Investments in new capabilities by companies like #Intel, #GlobalFoundries, #Samsung and others will not prove to be a solution for all the resulting supply chain constraints. “The problem with many industries is that they use old chips, not that they’re bad,” Gold argues, explaining that some companies in the automotive industry still use a #chip based on 90nm technology that is many years old.
New investments in fab chips are unlikely to help customers, who use older chips, tap into a deeper supply because chip companies “won’t invest in 90nm fab facilities. They’re going to invest in cutting-edge 5nm and 7nm,” Gold said, adding, “So it’s going to be really hard to ramp up production of some of these older chips that people still rely on.”
This whole situation is further complicated by the fact that some manufacturing sites and materials distributors are still trying to regain their pre-pandemic pace after being shut down in the early months of Covid.

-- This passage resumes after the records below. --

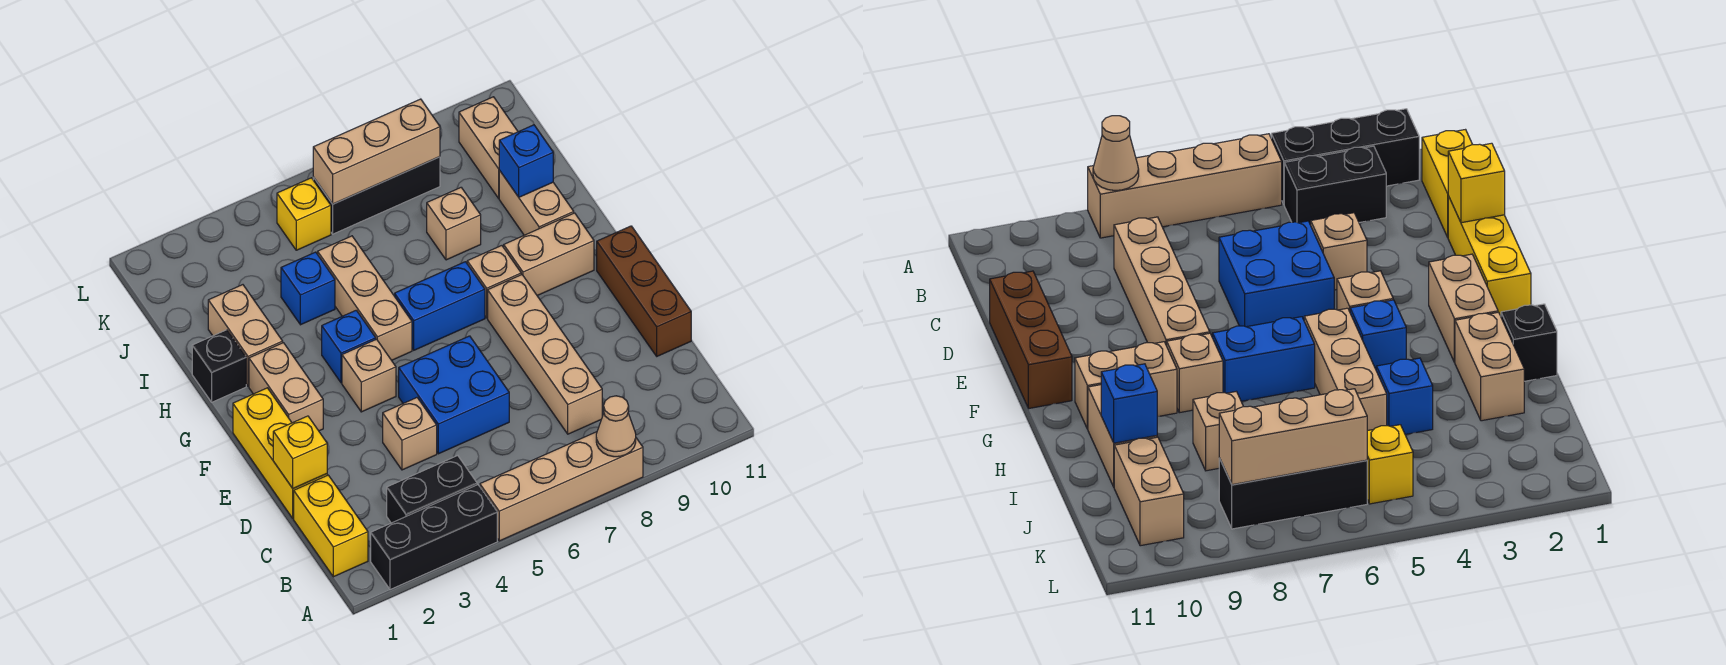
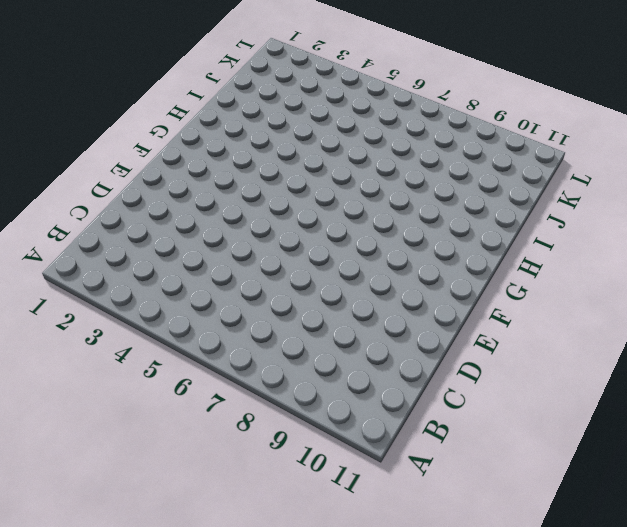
none -> black brick A2:A4 level 1
none -> tan brick A5:A8 level 1
none -> yellow brick B1:C1 level 1

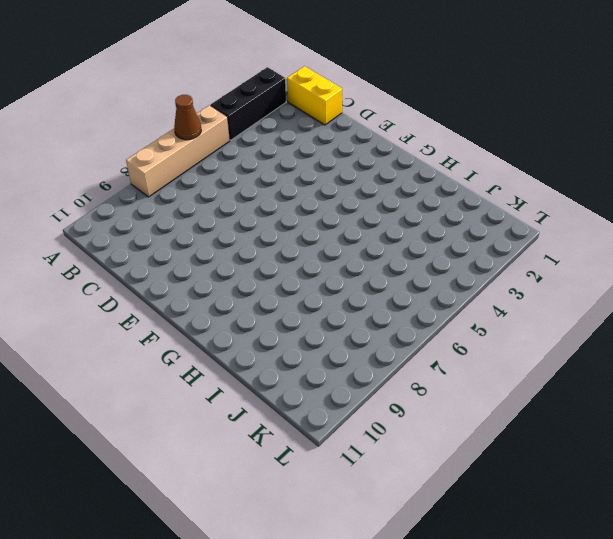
brown cone A6 level 2 -> none
none -> black brick B3:B4 level 1
none -> tan brick C8:F8 level 1
none -> yellow brick D1:F1 level 1

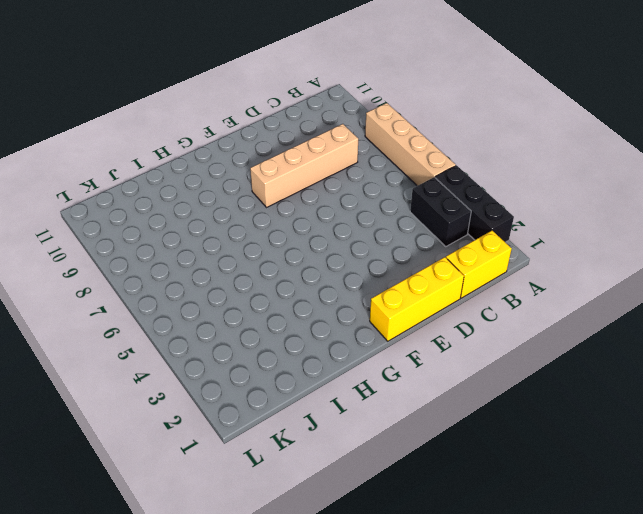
none -> tan brick D4 level 1
none -> blue brick D5:E6 level 1
none -> brown brick D11:F11 level 1

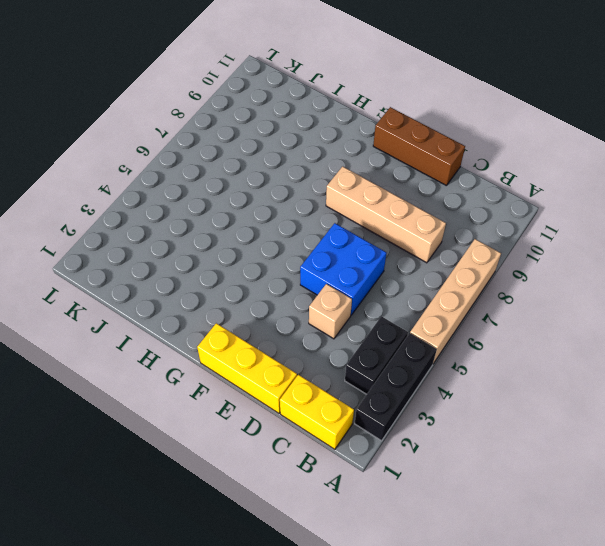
none -> tan brick F2:G2 level 1
none -> tan brick F4 level 1
none -> blue brick G4 level 1

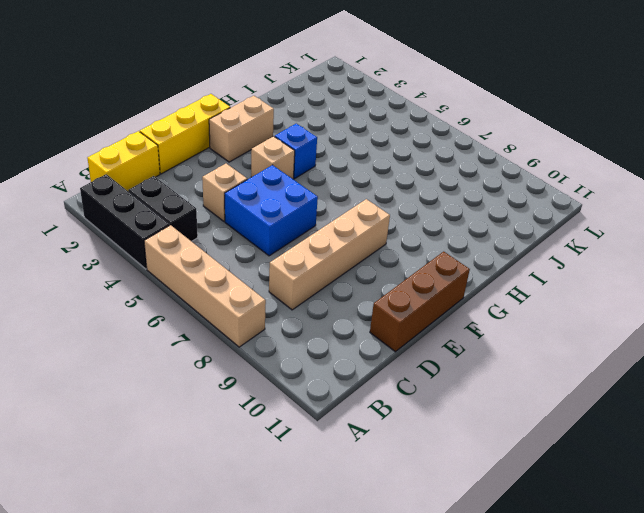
none -> tan brick G5:I5 level 1
none -> blue brick G6:G7 level 1
none -> tan brick G8 level 1

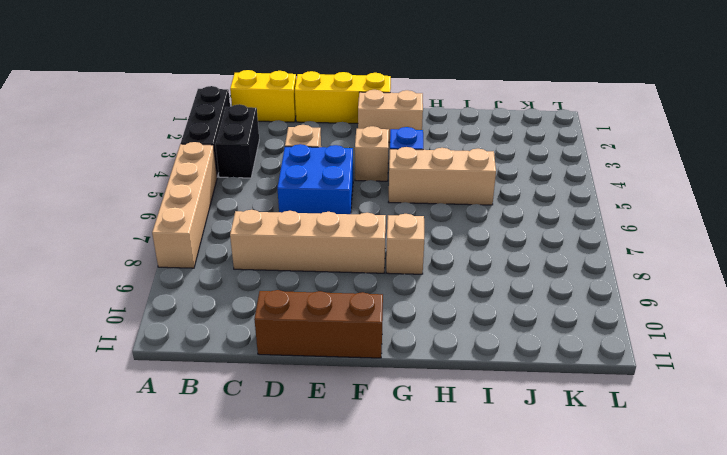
none -> blue brick G6:G7 level 1
none -> tan brick G9:G10 level 1
none -> black brick H1 level 1

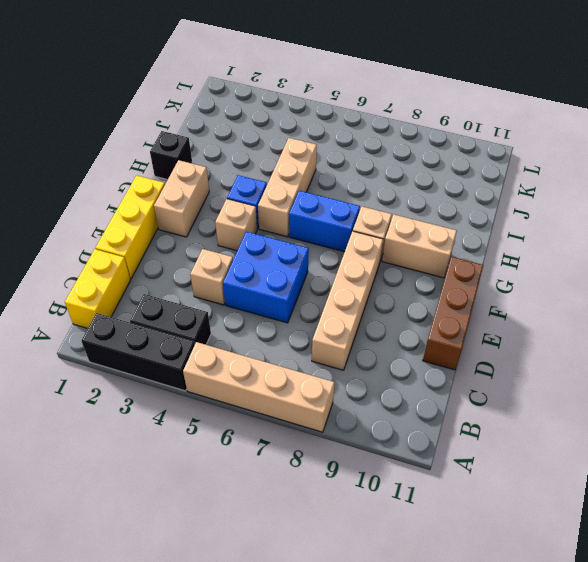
none -> tan brick H2:I2 level 1
none -> tan brick H10:I10 level 1
none -> blue brick I4 level 1

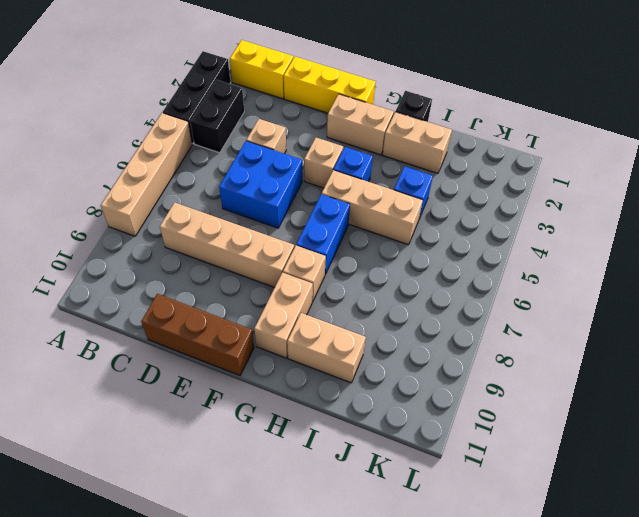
none -> tan brick I8 level 1
none -> tan brick J10:K10 level 1
none -> yellow brick K5 level 1

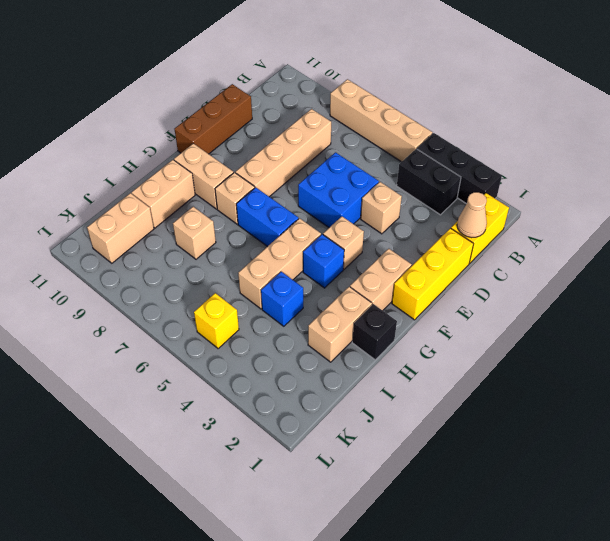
tan cone C1 level 2 -> tan cone A8 level 2
none -> black brick K6:K8 level 1
none -> yellow brick D1 level 2
none -> blue brick I10 level 2

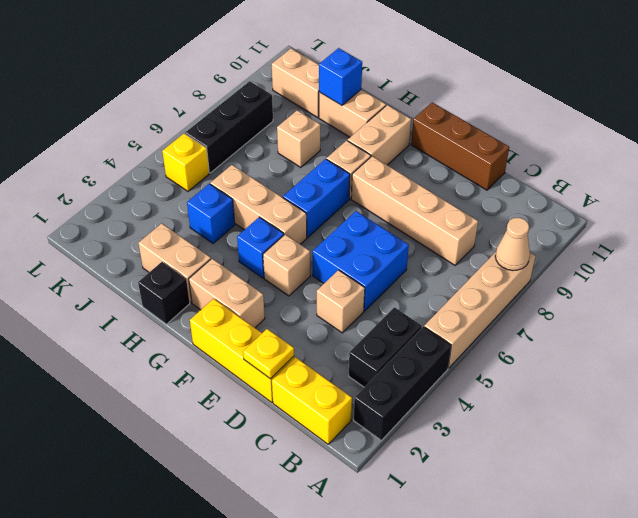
yellow plate D1 level 2 -> yellow brick D1 level 2
none -> tan brick K6:K8 level 2

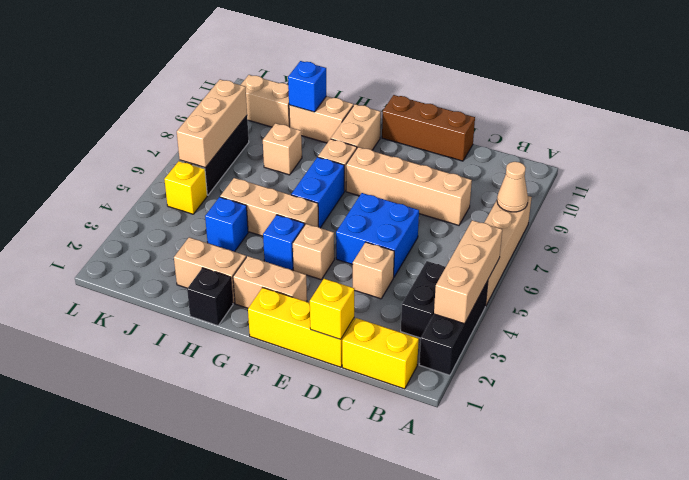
tan brick A3:A5 level 2 -> none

Even after reopening, some may have been operating at a limited production pace to meet pandemic warnings, or even continuing for a while to be hit by occasional outbreaks that required workers to be quarantined at home.
“We all think of the supply chain as a super-automated thing, but it’s not,” Gold said. “There are still a lot of people involved.”
Gold also noted that somewhere along the way, oversupply could emerge as a problem, though it will likely be a more isolated issue than the global dilemma that the semiconductor industry is still trying to solve.